Ephron bounced back co-producing, co-writing (with Delia Ephron) and directing John Travolta in the genial "Michael" (1996), about tabloid reporters investigating a possible angelic visitation (a decent success in the theaters, the film would further gain in popularity over the years via TV airings and video). She reteamed with "Sleepless" stars Hanks and Ryan for "You've Got Mail" (1998), which put a modern spin on Ernst Lubitsch's charming 1940 classic "The Shop Around the Corner" and charmed a huge audience (if not always the critics). Ephron the writer and Ryan continued their alliance--less successfully, this time--with the comedy "Hanging Up" (2000), which matched the actress in a dysfunctional relationship with her aging father (Walter Matthau) and neurotic sisters Lisa Kidrow and Diane Keaton, the latter of whom helmed the film.

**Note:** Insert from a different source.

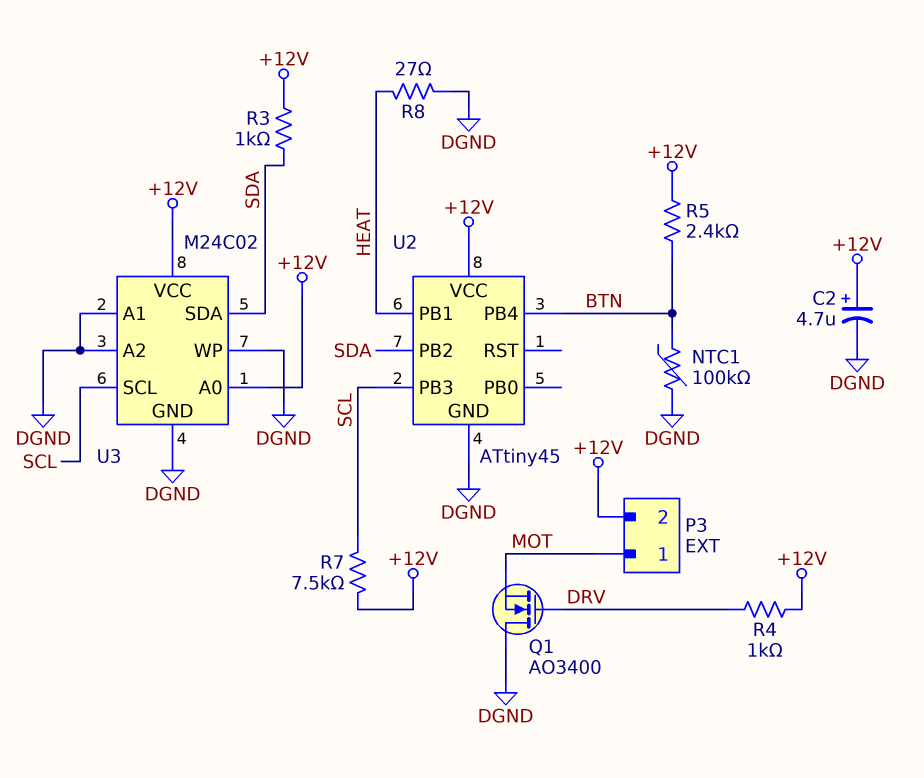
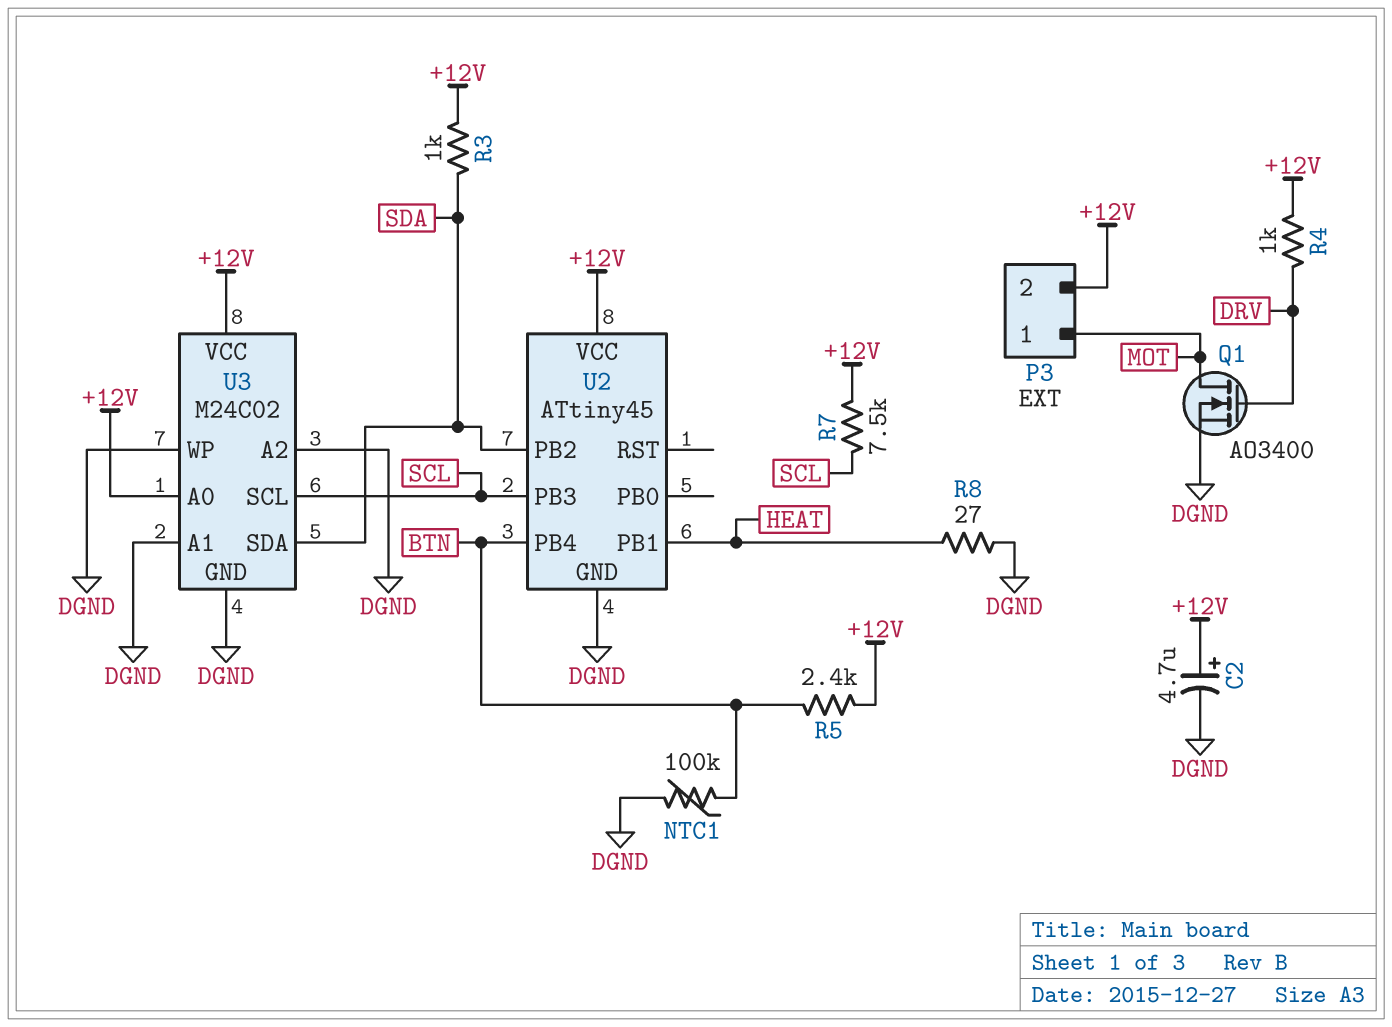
Q1: NMOS AO3400 (G DRV, D DGND, S MOT) -> NMOS AO3400 (G DRV, D MOT, S DGND)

Ephron the director did not officially pen her next effort, the flat and dismal comedy "Lucky Numbers" (2000), which cast John Travolta as a small town TV weatherman who plans to scam the local lottery.
After a lengthy absence from the screen (except for an uncredited rewrite of another disappointment, "America's Sweethearts," in 2001) Ephron showed a solid return to form when she co-wrote (with sister Delia) and directed the feature film version of the classic '60s sitcom "Bewitched" (2005). Informed that Nicole Kidman was interested in the property, Ephron received a call from Sony Pictures giving her a day to think up an approach to the material, and she came up with one that scored with Kidman and the studios: rather than a straight adaptation, Ephron envisioned Kidman as a reluctant real-life witch trying to give up her reliance on magic, only to find herself cast in the role of Samantha in a Hollywood remake of the TV series by a vain washed-up actor (Will Ferrell) who hopes to keep the spotlight on himself by working opposite an unknown. The resulting film was generally charming in a light-as-chiffon way, if a tad uneven when veering between witchcraft jokes, Ferrell's foolery, nods to the original series, the romantic comedy elements and send-ups of Hollywood--many of the elments worked on their own, but often seemed haphazardly stitched together. And as The Village Voice poined out, Ephron continued her bent toward overusing familiar pop music in scene transitions, tapping just about every witchcraft-related tune in memory, from Frank Sinatra to the Eagles to the Police.